Documents available with Moneylife show that the death risk cover is probably another dodgy chapter in Sahara’s operations with very little information available or revealed. Documents submitted by the company in the course of its long legal battle include sworn affidavits which say that the entity collected Rs17,600 plus crores after over 11.77 lakh investors had made premature redemptions. Investors had to make a minimum investment of Rs12,000 for two Real Estate Bonds, which could be done in installments of Rs200 each. The Nirman Bonds had no facility to pay in installments. The company claimed 1.36 crore persons had invested in the Real Estate Bonds after eliminating premature redemptions and 14.11 lakh persons had invested in Nirman Bonds. So much was the insurance cover on these bonds? What was the premium collected? There is surprisingly no information. In one affidavit, Sahara says that the number of persons who claimed would be provided if the appellate tribunal required this information.

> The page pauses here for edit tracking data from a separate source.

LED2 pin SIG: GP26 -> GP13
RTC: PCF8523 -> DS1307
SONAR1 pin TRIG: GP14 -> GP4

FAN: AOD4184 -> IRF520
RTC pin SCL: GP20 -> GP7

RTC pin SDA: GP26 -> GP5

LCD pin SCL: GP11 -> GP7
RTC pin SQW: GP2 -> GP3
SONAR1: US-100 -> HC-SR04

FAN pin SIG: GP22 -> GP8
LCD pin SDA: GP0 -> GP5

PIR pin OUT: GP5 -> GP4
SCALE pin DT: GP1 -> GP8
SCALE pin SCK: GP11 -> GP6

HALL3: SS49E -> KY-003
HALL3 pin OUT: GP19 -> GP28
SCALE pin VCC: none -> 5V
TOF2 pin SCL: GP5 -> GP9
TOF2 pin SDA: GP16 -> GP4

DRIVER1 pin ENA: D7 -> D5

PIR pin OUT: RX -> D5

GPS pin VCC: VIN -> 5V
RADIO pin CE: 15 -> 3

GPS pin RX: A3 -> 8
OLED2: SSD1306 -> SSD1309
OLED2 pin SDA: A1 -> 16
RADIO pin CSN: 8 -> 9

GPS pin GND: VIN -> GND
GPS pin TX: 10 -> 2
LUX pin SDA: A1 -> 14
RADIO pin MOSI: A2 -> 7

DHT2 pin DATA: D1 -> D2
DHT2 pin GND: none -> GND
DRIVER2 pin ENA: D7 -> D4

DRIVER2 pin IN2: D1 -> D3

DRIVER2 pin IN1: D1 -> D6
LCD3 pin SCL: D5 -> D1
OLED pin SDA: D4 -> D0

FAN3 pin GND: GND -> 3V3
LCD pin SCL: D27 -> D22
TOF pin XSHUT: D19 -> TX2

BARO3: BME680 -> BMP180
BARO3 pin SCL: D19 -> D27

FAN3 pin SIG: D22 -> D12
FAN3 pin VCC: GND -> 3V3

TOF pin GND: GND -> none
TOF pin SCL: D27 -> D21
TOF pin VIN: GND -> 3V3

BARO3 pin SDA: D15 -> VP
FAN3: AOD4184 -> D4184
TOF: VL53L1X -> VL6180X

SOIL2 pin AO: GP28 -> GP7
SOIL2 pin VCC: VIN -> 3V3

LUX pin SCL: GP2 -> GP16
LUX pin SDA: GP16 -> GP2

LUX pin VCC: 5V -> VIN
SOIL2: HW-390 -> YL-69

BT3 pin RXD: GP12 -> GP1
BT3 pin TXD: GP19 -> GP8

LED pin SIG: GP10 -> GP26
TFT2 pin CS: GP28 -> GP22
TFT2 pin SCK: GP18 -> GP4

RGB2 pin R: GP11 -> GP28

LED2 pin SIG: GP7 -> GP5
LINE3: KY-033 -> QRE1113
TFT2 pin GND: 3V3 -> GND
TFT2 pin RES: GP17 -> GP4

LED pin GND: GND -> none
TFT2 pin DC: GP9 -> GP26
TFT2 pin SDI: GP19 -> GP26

The bigger question is, who got this seemingly lucrative insurance business? It is another mystery. For starters the two Saharas (as the Supreme Court referred to them) had no infrastructure of their own. They had a “written arrangement with M/s Sahara India—a registered partnership firm of the promoters” for “taking the premises and utilising other related infrastucture and facilities including manpower, bank accounts  maintained at each of the branches owned by the said firm throughout the country for a composite rent consideration agreed to between the company and the said firm”.


Translated into simple English, it means that not only was an astonishing Rs17,600 crore collected from crores of persons, but a partnership firm of the promoters was banking all the money and providing the manpower. The persons who canvassed the loans—apparently 10 lakh of them—were called “freelance workers”, which means they would have zero accountability to the Sahara group or to the investors. Sahara India of course claims that it has a list of these freelance workers and they are associated with its other group businesses. At the same time, it also says that these ‘introducers’ were “not on pay-roll but remunerated”. They entered the collections in “Day Books” like it was small piggy-bank change and deposited it in Sahara India accounts.


 At a time when the capital market regulator and insurance regulator are working at new ways to make distributors and agents accountable, it is astonishing that a company collected such vast sums of money without bothering with any regulation and the topmost lawyers in India fought hard to establish the legitimacy of its actions.


Now let us look at the so-called insurance. An affidavit by the company says, “Each investor in Nirman Bonds and Real Estate Bonds were provided “death-risk cover”. Up to February 2010, the cover was provided through a group insurance policy taken out by Sahara India Life Insurance Corp at the instance and cost of the Appellant No. 1 (Sahara India Real Estate Corporation Limited & Ors) company. We wrote to Sahara India as well as the Insurance Regulatory Development Authority (IRDA) to ask about the size and structure of this group cover and the amount collected, but we have received no reply. In fact, the insurance regulator probably does not even know about the cover and it is unclear if Sahara India Life Insurance obtained permission to offer it. This scheme too seems to have come to an end at the end of February 2010. Was it because it was not legitimate? We don’t know.


The affidavit says, “From 1 March 2010 “death risk cover” for each investor was, however, undertaken directly by the Appellant No. 1 (Sahara India Real Estate Corporation Limited & others) . On the basis payments have been made to nominees of the deceased investors, whose names and details can be provided, if required, by this Hon’ble Tribunal.”What exactly does this mean? SIREC is not an insurance company, so how can it offer this risk cover? How much of money was raised under the Nirman and Real Estate Bonds after 1 March 2010?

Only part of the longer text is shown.